比较两个列表并在python中获取新列表

Question

I have a list - a and a list of columns - b.

a = [2, 4, 1, 1, 6, 1, 1, 3, 5, 1]
b = ["A", "B", "C", "D", "E", "F", "G", "H", "I", "J"]

I want to take the columns from list "b" which when compared with list "a" have the value 1.

I want the output to be:

c = ["C", "D", "F", "G", "J"]

How can I do it?

Answer 1

Easy task for comprehension + zip:

>>> c = [y for (x, y) in zip(a, b) if x == 1]
>>> c
['C', 'D', 'F', 'G', 'J']

Answer 2

A classic approach:

>>> c = [b[i] for i in range(len(b)) if i<len(a) and a[i] == 1]
>>> c
['C', 'D', 'F', 'G', 'J']

Answer 3

I'd do it with zip and list comprehension.

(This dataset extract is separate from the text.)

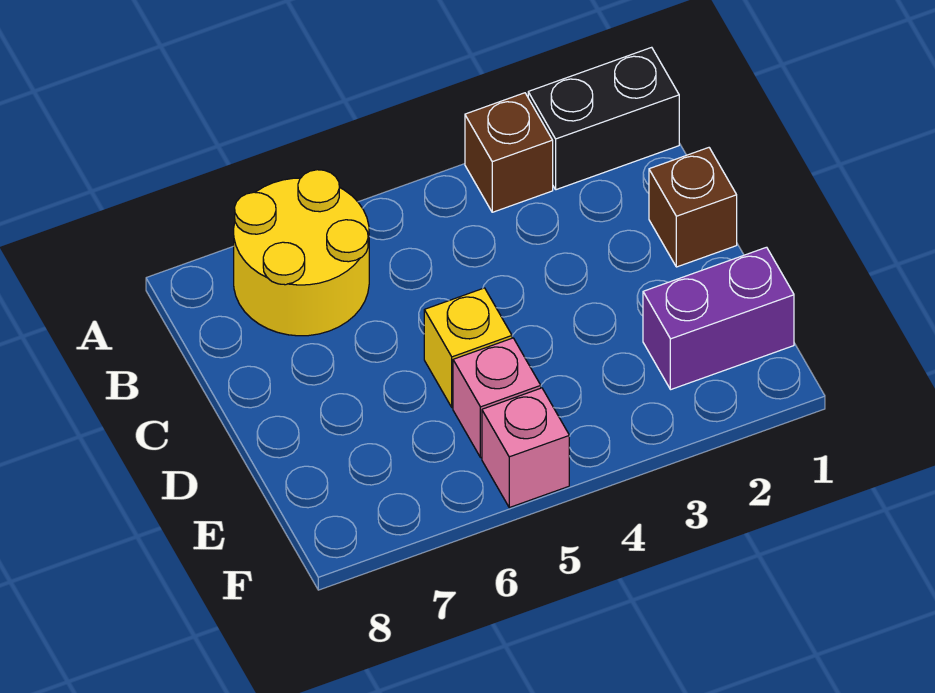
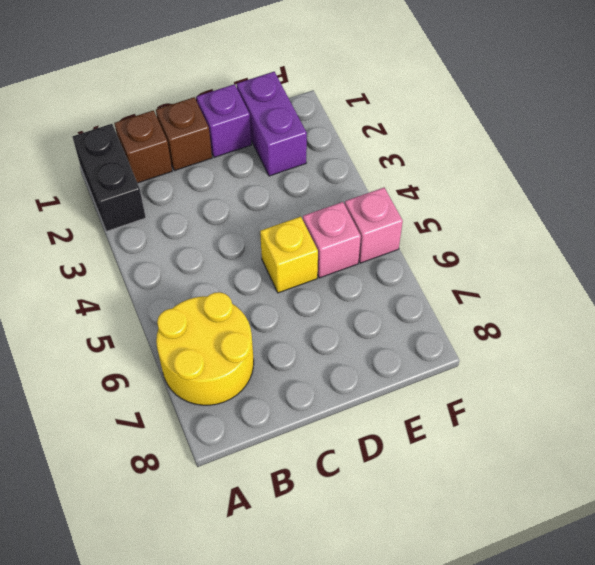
brown brick A3 level 1 -> brown brick B1 level 1
none -> purple brick D1 level 1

>>> a = [2, 4, 1, 1, 6, 1, 1, 3, 5, 1]
>>> b = ["A", "B", "C", "D", "E", "F", "G", "H", "I", "J"]
>>> c = [x[0] for x in zip(b, a) if x[1] == 1]
>>> c
['C', 'D', 'F', 'G', 'J']
>>>

Answer 4

Done in many ways:

List Comprehension

a = [2, 4, 1, 1, 6, 1, 1, 3, 5, 1]
b = ["A", "B", "C", "D", "E", "F", "G", "H", "I", "J"]
print [b[index] for index, item in enumerate(a) if item == 1]

Filter with Lambda

a = [2, 4, 1, 1, 6, 1, 1, 3, 5, 1]
b = ["A", "B", "C", "D", "E", "F", "G", "H", "I", "J"]
print filter(lambda index, item: len(a) > index and a[index]==1, enumerate(b))

Note that the list comprehension will be faster because it goes only up to the length of a rather than the list b, in case b is bigger.